Improving Adversarial Transferability with Neighbourhood Gradient Information
Haijing Guo, Jiafeng Wang, Zhaoyu Chen, Kaixun Jiang, Lingyi Hong, Pinxue Guo, Jinglun Li, Wenqiang Zhang
TL;DR
This paper introduces Neighbourhood Gradient Information (NGI) as a source of highly transferable gradient signals for black-box adversarial attacks. It proposes NGI-Attack with two mechanisms—Example Backtracking to accumulate NGI and Multiplex Mask to diversify gradient information across non-discriminative regions—delivering high transferability without extra computation.
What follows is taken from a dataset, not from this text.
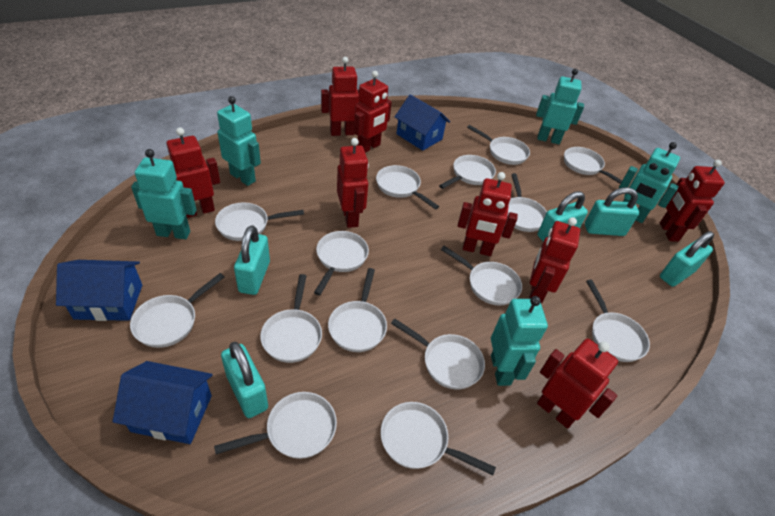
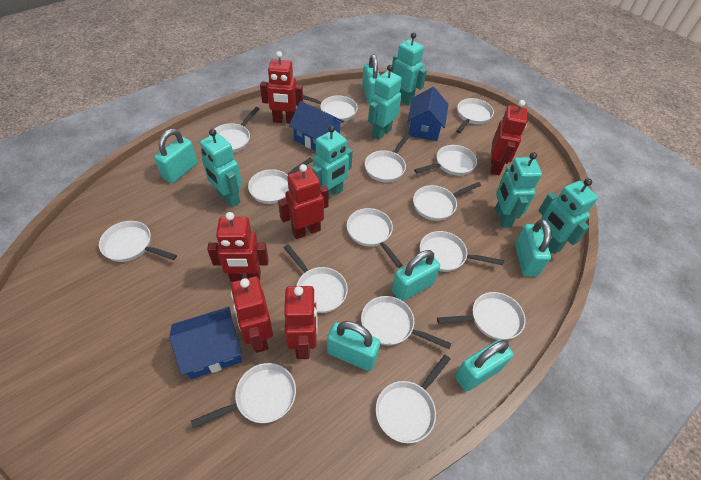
red robot: 8 -> 6
turquoise padlock: 5 -> 6
turquoise robot: 5 -> 6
Empirical results on ImageNet show substantial improvements across single-model, ensemble-model, and defense-model settings, including strong performance against robust defenses like RS and DiffPure. The approach is plug-and-play with existing methods and highlights critical considerations for evaluating and strengthening model robustness against transferable adversarial examples.
Abstract
Deep neural networks (DNNs) are known to be susceptible to adversarial examples, leading to significant performance degradation. In black-box attack scenarios, a considerable attack performance gap between the surrogate model and the target model persists. This work focuses on enhancing the transferability of adversarial examples to narrow this performance gap. We observe that the gradient information around the clean image, i.e., Neighbourhood Gradient Information (NGI), can offer high transferability.Based on this insight, we introduce NGI-Attack, incorporating Example Backtracking and Multiplex Mask strategies to exploit this gradient information and enhance transferability. Specifically, we first adopt Example Backtracking to accumulate Neighbourhood Gradient Information as the initial momentum term. Then, we utilize Multiplex Mask to form a multi-way attack strategy that forces the network to focus on non-discriminative regions, which can obtain richer gradient information during only a few iterations. Extensive experiments demonstrate that our approach significantly enhances adversarial transferability. Especially, when attacking numerous defense models, we achieve an average attack success rate of 95.2%. Notably, our method can seamlessly integrate with any off-the-shelf algorithm, enhancing their attack performance without incurring extra time costs.